• **TASK INSTRUCTIONS**
An exact copy is required of the lines from the one with "line: (791, 89) -> (670, 75), removed" through the last line of the material below, and of nothing else.

• **SUPPLIED RECORDS**

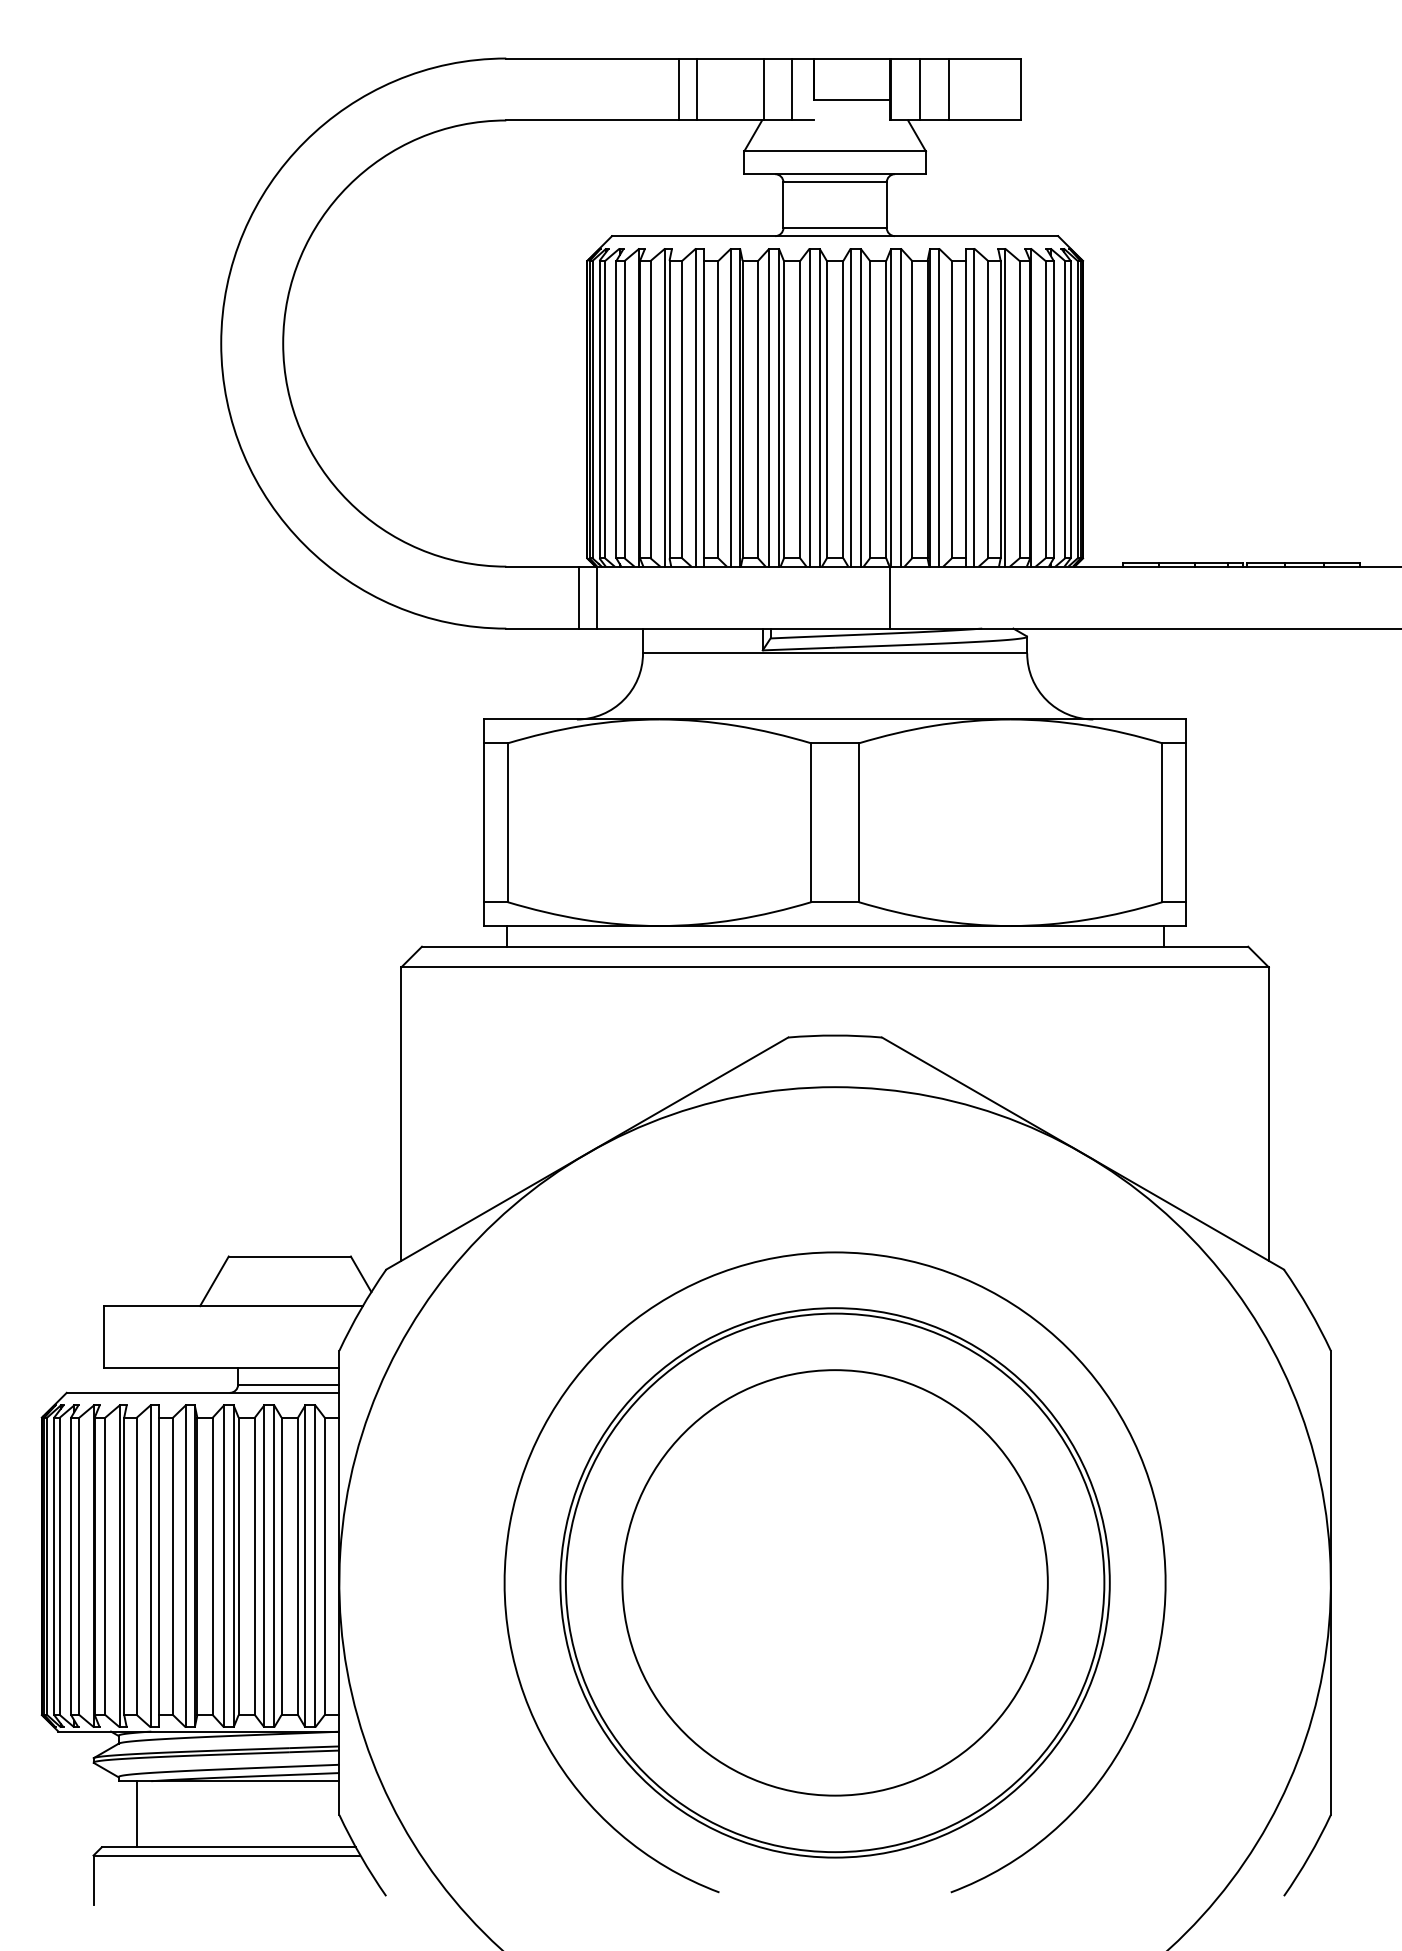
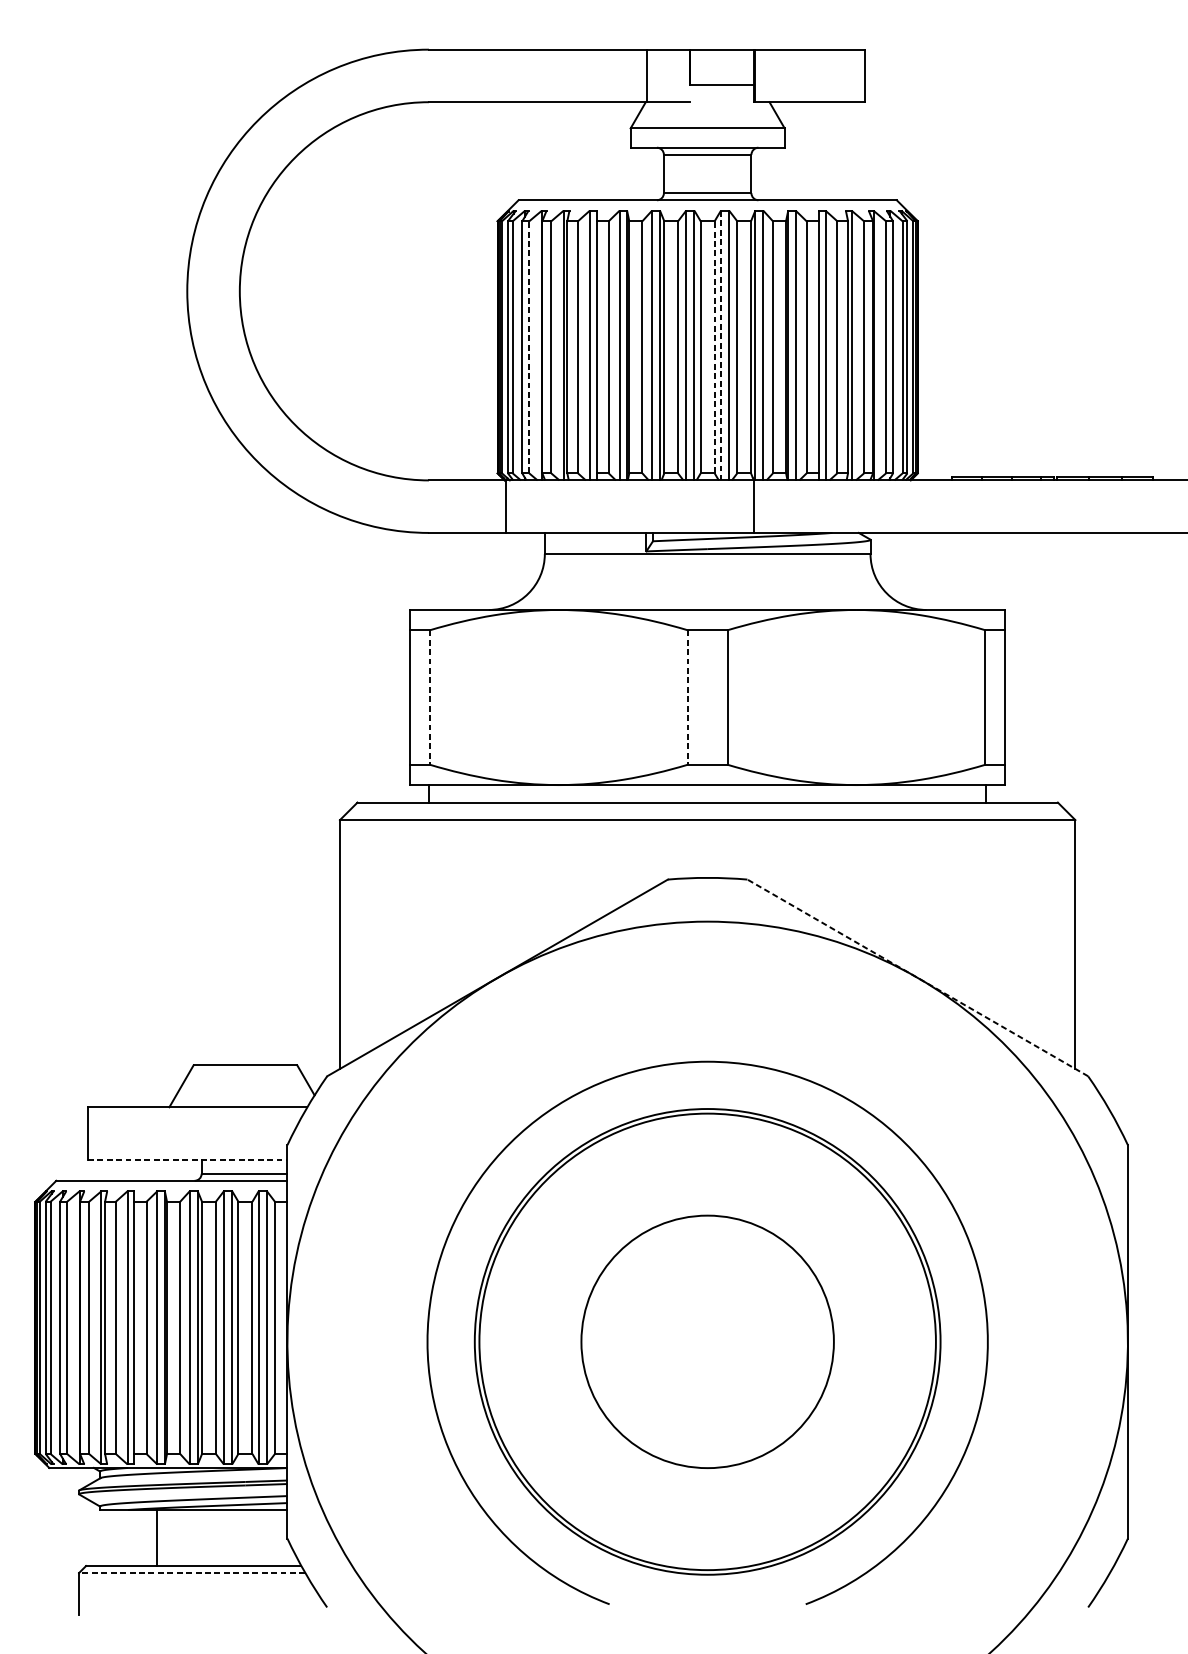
line: (679, 89) -> (575, 75), removed
line: (696, 89) -> (590, 75), removed
line: (791, 89) -> (670, 75), removed
line: (920, 89) -> (780, 75), removed
line: (948, 89) -> (803, 75), removed
line: (850, 408) -> (720, 346), solid -> dashed
line: (624, 409) -> (529, 347), solid -> dashed
line: (843, 409) -> (714, 347), solid -> dashed
line: (578, 597) -> (490, 506), removed
line: (507, 823) -> (429, 698), solid -> dashed
line: (811, 823) -> (687, 698), solid -> dashed
line: (1082, 1153) -> (917, 977), solid -> dashed
line: (221, 1368) -> (187, 1160), solid -> dashed
circle: (834, 1582) -> (707, 1341), size x0.7
line: (136, 1814) -> (156, 1538), moved
line: (226, 1855) -> (191, 1572), solid -> dashed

• **TASK ANSWER**
line: (791, 89) -> (670, 75), removed
line: (920, 89) -> (780, 75), removed
line: (948, 89) -> (803, 75), removed
line: (850, 408) -> (720, 346), solid -> dashed
line: (624, 409) -> (529, 347), solid -> dashed
line: (843, 409) -> (714, 347), solid -> dashed
line: (578, 597) -> (490, 506), removed
line: (507, 823) -> (429, 698), solid -> dashed
line: (811, 823) -> (687, 698), solid -> dashed
line: (1082, 1153) -> (917, 977), solid -> dashed
line: (221, 1368) -> (187, 1160), solid -> dashed
circle: (834, 1582) -> (707, 1341), size x0.7
line: (136, 1814) -> (156, 1538), moved
line: (226, 1855) -> (191, 1572), solid -> dashed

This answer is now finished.